The AI Gold Rush: Why the Shovel Sellers Are Winning (and the Miners Are Going to Starve)
- Mark Kendall
- Jan 20
- 3 min read
The AI Gold Rush: Why the Shovel Sellers Are Winning (and the Miners Are Going to Starve)
by Mark Kendall — Learn · Teach · Master
Today I read that 50,000 people are cloning themselves so they can “scale their knowledge,” “monetize their wisdom,” and “build passive income with AI versions of themselves.”
Which sounds impressive until you ask one small, inconvenient question:
Scale… to sell what, exactly?
Because here’s the part nobody likes to talk about.
Most of these clones don’t have a platform.
They don’t have customers.
They don’t have products.
They don’t have jobs lined up for their clones.
They just… have a digital version of themselves.
Congratulations.
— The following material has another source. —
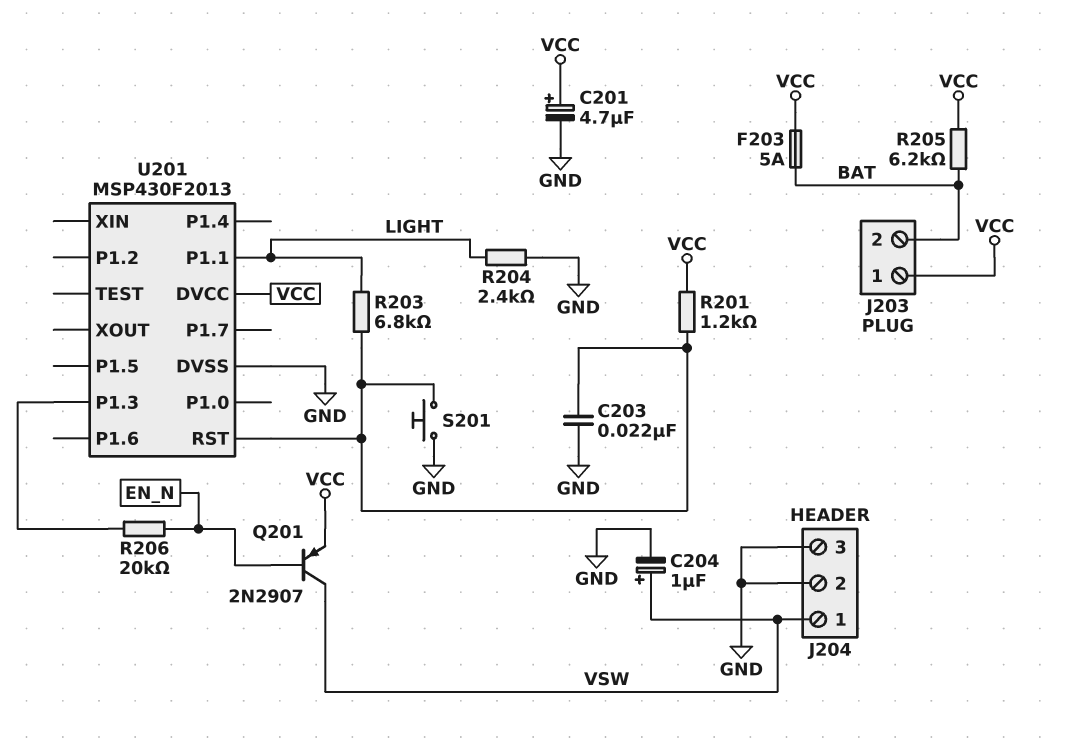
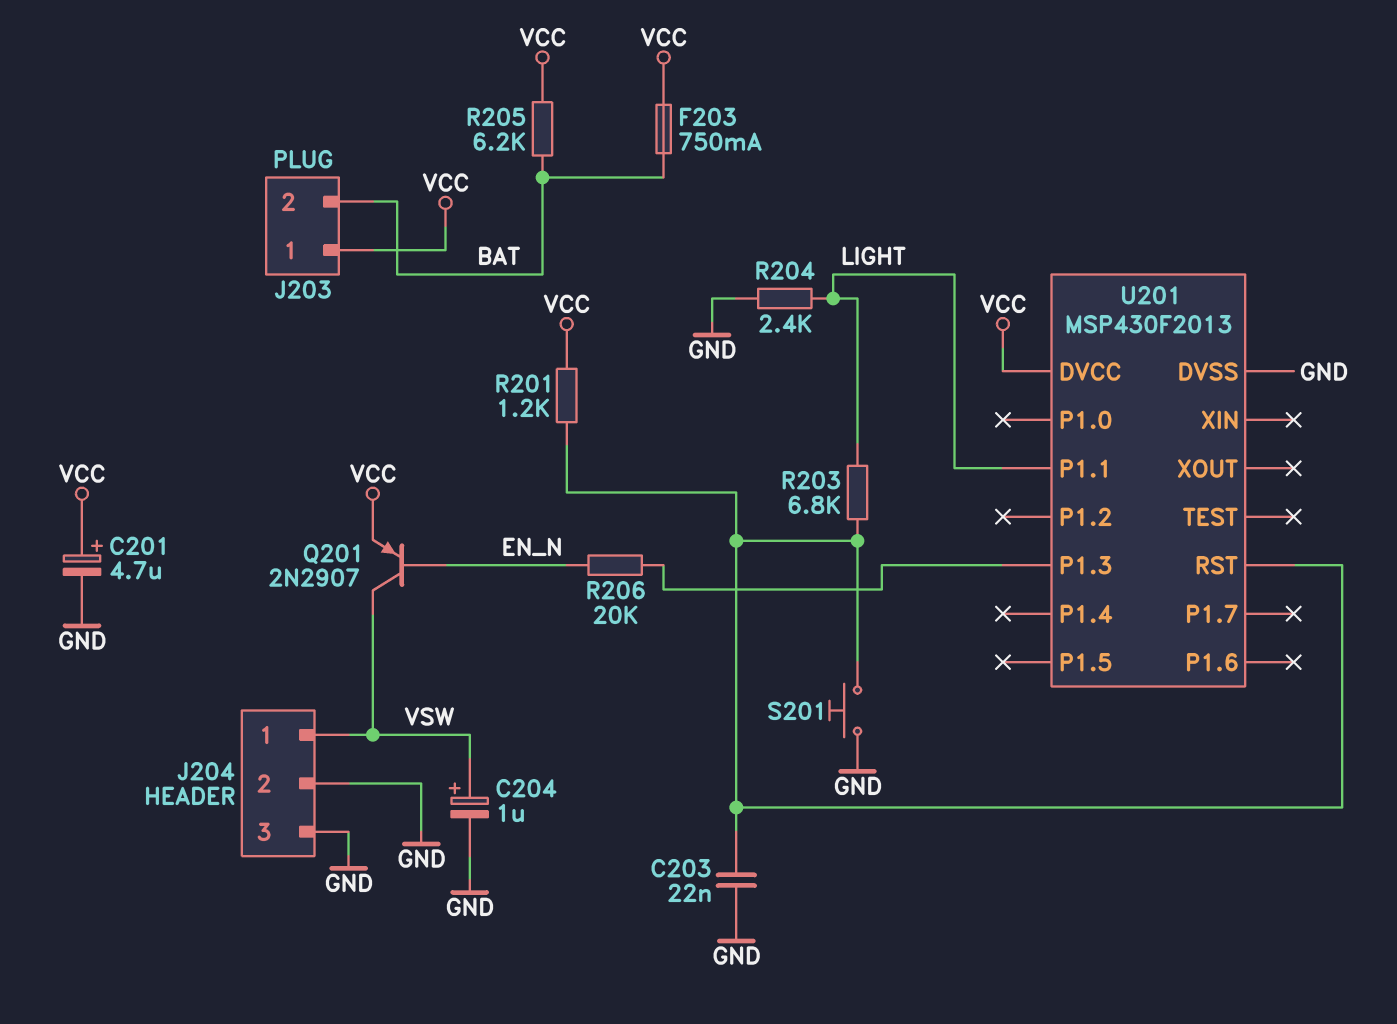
F203: 5A (BAT, VCC) -> 750mA (BAT, VCC)

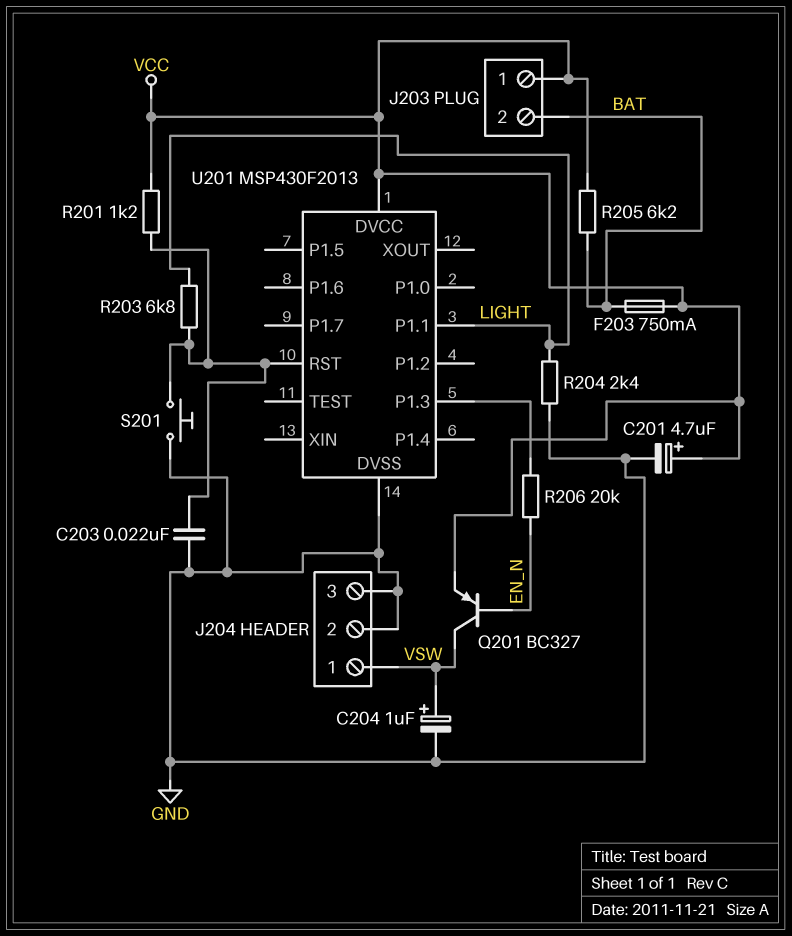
Q201: PNP 2N2907 (B EN_N, C VSW, E VCC) -> PNP BC327 (B EN_N, C VSW, E VCC)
You’ve created the world’s most advanced voicemail.
The Oldest Trick in Every Gold Rush
This isn’t new.
In every gold rush, the people who got rich weren’t the miners.
They were the ones selling:
Shovels
Pans
Tents
Jeans
While everyone else went into the mountains chasing dreams and came back tired, broke, and slightly delusional.
AI is no different.
Right now, everyone is selling:
“Clone yourself” tools
“Build your AI twin” platforms
“Monetize your knowledge” courses
They’re not selling gold.
They’re selling shovels.
And the business model is perfect:
If you fail, it’s your fault — not the shovel.
A World Where Everyone Sells and Nobody Builds
Let’s take this to its logical conclusion.
If 350 million people all sit around:
Selling courses to each other
Coaching each other
Cloning each other
Monetizing “personal brands”
…who exactly is:
Building software?
Running hospitals?
Designing networks?
Shipping products?
Running companies?
If everyone is an influencer,
who is doing the actual work?
An economy cannot survive on motivational speeches and subscription newsletters.
At some point, somebody has to:
Write the code
Fix the pipeline
Secure the platform
Design the system
Deliver the service
Hype machines don’t produce GDP.
They produce noise.
And noise eventually starves.
The Part That Actually Matters: Learning Machines, Not Ego Machines
Here’s where I part ways with the cloning crowd.
I don’t want an AI version of me selling my personality.
I want learning machines.
Machines that:
Teach real skills
Explain real systems
Train real engineers
Help people get real jobs
Help companies build real products
Because in the future, people are still going to need:
Income
Careers
Corporations
Engineers
Architects
Operators
The future is not 8 billion personal brands selling advice to each other.
The future is:
Humans + learning machines building real things.
That’s where the money is.
That’s where the stability is.
That’s where the dignity is.
Why the Clone Hype Will Collapse
Here’s the uncomfortable truth:
Most cloned experts will discover three things very quickly:
Nobody knows who they are
Nobody wants to pay their clone
Their clone competes with 10 million other clones
When supply goes infinite, price goes to zero.
An AI clone of “generic wisdom” is worth exactly what generic wisdom has always been worth:
Almost nothing.
The only clones that will survive are:
People with real audiences
Real platforms
Real demand
Real businesses behind them
Everyone else just bought an expensive mirror.
My Rule of Thumb (Stolen From 20 Years in Architecture)
Here’s the rule I live by:
If it doesn’t help someone build, ship, operate, or earn —
it’s probably hype.
Clones are interesting.
Learning machines are transformative.
Ego scales fast.
Education scales forever.
Final Thought: Don’t Chase the Gold Rush — Build the Mine
The smartest people in this cycle are not:
Cloning themselves
Selling hype
Racing to be first
They’re quietly building:
Training systems
Enterprise learning agents
Developer copilots
Knowledge platforms
Teaching machines
Because when the hype collapses — and it will —
Companies will still need:
Skilled people
Trained engineers
Working systems
Real output
And the people who built the mines will still be standing.